*Records*:
Content starts

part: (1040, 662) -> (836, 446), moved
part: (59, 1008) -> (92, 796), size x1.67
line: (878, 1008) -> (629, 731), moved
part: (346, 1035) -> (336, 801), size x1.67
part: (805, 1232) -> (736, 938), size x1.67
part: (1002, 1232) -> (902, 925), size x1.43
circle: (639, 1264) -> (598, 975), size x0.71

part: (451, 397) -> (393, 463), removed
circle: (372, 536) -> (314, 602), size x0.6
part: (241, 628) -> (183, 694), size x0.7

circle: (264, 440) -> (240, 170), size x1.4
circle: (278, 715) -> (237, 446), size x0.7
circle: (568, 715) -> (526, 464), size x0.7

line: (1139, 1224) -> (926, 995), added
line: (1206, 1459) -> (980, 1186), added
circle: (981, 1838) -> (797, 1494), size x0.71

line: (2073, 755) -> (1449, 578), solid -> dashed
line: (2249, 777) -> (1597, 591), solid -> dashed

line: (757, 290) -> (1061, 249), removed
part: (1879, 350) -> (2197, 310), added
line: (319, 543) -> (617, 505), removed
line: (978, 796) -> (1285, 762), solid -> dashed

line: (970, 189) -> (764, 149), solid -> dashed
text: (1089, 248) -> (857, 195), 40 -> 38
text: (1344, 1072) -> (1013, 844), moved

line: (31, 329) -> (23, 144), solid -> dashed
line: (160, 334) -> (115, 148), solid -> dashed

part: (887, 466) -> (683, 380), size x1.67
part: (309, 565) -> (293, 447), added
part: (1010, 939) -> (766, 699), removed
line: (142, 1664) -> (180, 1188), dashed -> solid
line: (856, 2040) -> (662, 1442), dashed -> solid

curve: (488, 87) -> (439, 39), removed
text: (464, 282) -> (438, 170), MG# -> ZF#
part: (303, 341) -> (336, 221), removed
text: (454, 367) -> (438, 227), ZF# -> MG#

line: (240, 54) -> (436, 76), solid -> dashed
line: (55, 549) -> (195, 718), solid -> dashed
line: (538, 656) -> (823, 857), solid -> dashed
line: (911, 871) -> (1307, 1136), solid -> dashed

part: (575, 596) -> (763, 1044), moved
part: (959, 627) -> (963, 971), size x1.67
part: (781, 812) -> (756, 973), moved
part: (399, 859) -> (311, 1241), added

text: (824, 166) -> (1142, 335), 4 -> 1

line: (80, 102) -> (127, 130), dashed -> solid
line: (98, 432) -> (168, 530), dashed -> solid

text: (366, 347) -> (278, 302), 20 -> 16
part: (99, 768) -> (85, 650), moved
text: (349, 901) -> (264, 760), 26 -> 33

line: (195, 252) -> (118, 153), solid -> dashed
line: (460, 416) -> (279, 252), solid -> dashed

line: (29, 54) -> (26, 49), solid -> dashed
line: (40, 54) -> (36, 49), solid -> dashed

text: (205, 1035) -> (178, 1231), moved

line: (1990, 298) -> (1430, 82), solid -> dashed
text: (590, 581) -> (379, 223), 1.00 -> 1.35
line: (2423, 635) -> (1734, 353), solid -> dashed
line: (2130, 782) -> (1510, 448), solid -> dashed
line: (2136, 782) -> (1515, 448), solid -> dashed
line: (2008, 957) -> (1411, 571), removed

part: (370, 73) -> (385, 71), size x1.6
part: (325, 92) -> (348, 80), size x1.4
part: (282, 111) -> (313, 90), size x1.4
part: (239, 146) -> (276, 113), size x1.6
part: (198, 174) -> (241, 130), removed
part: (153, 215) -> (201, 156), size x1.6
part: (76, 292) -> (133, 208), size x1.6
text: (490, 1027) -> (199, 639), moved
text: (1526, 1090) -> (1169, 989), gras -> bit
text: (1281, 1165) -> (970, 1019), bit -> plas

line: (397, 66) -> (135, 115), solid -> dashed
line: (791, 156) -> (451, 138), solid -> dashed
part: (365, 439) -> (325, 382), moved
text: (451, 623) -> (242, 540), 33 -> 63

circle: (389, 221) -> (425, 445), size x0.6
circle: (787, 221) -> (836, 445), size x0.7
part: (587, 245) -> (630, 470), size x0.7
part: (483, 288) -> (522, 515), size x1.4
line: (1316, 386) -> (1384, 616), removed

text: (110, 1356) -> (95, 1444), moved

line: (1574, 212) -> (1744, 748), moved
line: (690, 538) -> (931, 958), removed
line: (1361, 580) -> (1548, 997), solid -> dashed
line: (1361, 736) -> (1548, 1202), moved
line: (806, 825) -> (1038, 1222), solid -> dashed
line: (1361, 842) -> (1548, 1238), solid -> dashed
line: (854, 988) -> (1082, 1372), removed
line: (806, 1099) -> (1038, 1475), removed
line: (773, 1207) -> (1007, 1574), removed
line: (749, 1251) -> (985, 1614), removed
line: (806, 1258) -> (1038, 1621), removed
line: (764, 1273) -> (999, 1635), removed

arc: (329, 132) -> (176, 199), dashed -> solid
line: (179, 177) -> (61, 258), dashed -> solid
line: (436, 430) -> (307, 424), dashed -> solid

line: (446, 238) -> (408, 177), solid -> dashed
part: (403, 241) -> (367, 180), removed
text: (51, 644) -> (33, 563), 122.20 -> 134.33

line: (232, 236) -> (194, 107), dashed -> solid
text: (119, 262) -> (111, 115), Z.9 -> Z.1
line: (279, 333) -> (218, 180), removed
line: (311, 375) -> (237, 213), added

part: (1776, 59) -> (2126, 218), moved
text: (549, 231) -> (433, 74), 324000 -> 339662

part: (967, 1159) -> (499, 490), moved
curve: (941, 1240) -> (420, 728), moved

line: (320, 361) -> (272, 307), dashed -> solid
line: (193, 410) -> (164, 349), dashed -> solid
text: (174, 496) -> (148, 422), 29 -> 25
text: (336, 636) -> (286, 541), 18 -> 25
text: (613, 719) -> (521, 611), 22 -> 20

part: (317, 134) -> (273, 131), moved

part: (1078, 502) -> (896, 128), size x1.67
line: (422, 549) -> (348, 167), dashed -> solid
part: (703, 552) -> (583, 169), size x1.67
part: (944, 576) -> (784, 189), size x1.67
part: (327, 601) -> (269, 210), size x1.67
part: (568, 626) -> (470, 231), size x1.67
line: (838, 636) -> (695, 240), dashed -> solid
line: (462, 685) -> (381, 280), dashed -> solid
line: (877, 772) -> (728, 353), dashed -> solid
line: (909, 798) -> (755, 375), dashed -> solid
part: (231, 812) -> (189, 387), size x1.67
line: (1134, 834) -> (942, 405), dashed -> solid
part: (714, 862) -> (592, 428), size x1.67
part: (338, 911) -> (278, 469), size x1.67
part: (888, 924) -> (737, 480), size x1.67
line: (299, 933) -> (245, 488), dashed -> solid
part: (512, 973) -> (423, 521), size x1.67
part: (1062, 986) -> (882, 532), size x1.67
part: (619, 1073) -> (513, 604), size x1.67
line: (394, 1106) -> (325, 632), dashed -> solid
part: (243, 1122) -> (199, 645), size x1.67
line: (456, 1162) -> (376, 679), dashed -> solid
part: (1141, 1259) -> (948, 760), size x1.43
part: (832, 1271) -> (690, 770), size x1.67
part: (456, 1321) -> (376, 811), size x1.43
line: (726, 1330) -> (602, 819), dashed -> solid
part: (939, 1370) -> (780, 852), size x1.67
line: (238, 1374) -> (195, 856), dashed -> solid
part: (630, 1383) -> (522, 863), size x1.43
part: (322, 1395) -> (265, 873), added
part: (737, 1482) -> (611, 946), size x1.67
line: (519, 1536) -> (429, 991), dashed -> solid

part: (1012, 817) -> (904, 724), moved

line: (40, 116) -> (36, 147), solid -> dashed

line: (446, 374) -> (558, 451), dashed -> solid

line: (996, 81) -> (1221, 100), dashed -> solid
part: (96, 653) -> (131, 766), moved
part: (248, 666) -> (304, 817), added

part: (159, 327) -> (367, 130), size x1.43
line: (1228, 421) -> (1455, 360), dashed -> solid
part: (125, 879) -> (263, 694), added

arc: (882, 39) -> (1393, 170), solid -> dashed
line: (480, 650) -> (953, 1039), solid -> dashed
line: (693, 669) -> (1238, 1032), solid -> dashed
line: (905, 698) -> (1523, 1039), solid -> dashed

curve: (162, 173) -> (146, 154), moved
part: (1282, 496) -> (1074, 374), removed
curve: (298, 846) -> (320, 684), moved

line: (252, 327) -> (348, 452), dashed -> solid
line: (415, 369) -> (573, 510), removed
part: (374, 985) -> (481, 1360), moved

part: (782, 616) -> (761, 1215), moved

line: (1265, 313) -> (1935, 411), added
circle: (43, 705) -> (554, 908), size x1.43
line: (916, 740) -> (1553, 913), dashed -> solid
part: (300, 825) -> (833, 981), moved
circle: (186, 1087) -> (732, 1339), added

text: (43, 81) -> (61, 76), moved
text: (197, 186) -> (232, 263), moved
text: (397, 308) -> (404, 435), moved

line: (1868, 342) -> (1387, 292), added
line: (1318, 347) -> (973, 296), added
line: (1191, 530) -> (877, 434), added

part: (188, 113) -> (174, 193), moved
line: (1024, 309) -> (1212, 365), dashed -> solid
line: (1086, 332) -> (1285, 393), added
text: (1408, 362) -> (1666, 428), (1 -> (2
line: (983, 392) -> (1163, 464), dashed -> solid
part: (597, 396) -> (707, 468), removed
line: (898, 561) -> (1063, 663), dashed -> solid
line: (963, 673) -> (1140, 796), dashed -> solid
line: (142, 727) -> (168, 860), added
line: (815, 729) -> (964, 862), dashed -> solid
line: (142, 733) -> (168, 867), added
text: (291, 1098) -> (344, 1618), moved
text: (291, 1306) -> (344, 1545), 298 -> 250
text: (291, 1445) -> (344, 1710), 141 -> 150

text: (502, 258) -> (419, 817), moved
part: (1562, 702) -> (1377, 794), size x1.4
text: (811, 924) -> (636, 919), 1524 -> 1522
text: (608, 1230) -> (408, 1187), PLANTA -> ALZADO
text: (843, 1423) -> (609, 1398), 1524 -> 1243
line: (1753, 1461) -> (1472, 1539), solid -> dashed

Content ends

*Work to be completed*: Would you retype exactly the lines above, from the line with "part: (399, 859) -> (311, 1241), added" to the line with "line: (791, 156)", with both end lines kept and nothing more?

*Written answer*:
part: (399, 859) -> (311, 1241), added

text: (824, 166) -> (1142, 335), 4 -> 1

line: (80, 102) -> (127, 130), dashed -> solid
line: (98, 432) -> (168, 530), dashed -> solid

text: (366, 347) -> (278, 302), 20 -> 16
part: (99, 768) -> (85, 650), moved
text: (349, 901) -> (264, 760), 26 -> 33

line: (195, 252) -> (118, 153), solid -> dashed
line: (460, 416) -> (279, 252), solid -> dashed

line: (29, 54) -> (26, 49), solid -> dashed
line: (40, 54) -> (36, 49), solid -> dashed

text: (205, 1035) -> (178, 1231), moved

line: (1990, 298) -> (1430, 82), solid -> dashed
text: (590, 581) -> (379, 223), 1.00 -> 1.35
line: (2423, 635) -> (1734, 353), solid -> dashed
line: (2130, 782) -> (1510, 448), solid -> dashed
line: (2136, 782) -> (1515, 448), solid -> dashed
line: (2008, 957) -> (1411, 571), removed

part: (370, 73) -> (385, 71), size x1.6
part: (325, 92) -> (348, 80), size x1.4
part: (282, 111) -> (313, 90), size x1.4
part: (239, 146) -> (276, 113), size x1.6
part: (198, 174) -> (241, 130), removed
part: (153, 215) -> (201, 156), size x1.6
part: (76, 292) -> (133, 208), size x1.6
text: (490, 1027) -> (199, 639), moved
text: (1526, 1090) -> (1169, 989), gras -> bit
text: (1281, 1165) -> (970, 1019), bit -> plas

line: (397, 66) -> (135, 115), solid -> dashed
line: (791, 156) -> (451, 138), solid -> dashed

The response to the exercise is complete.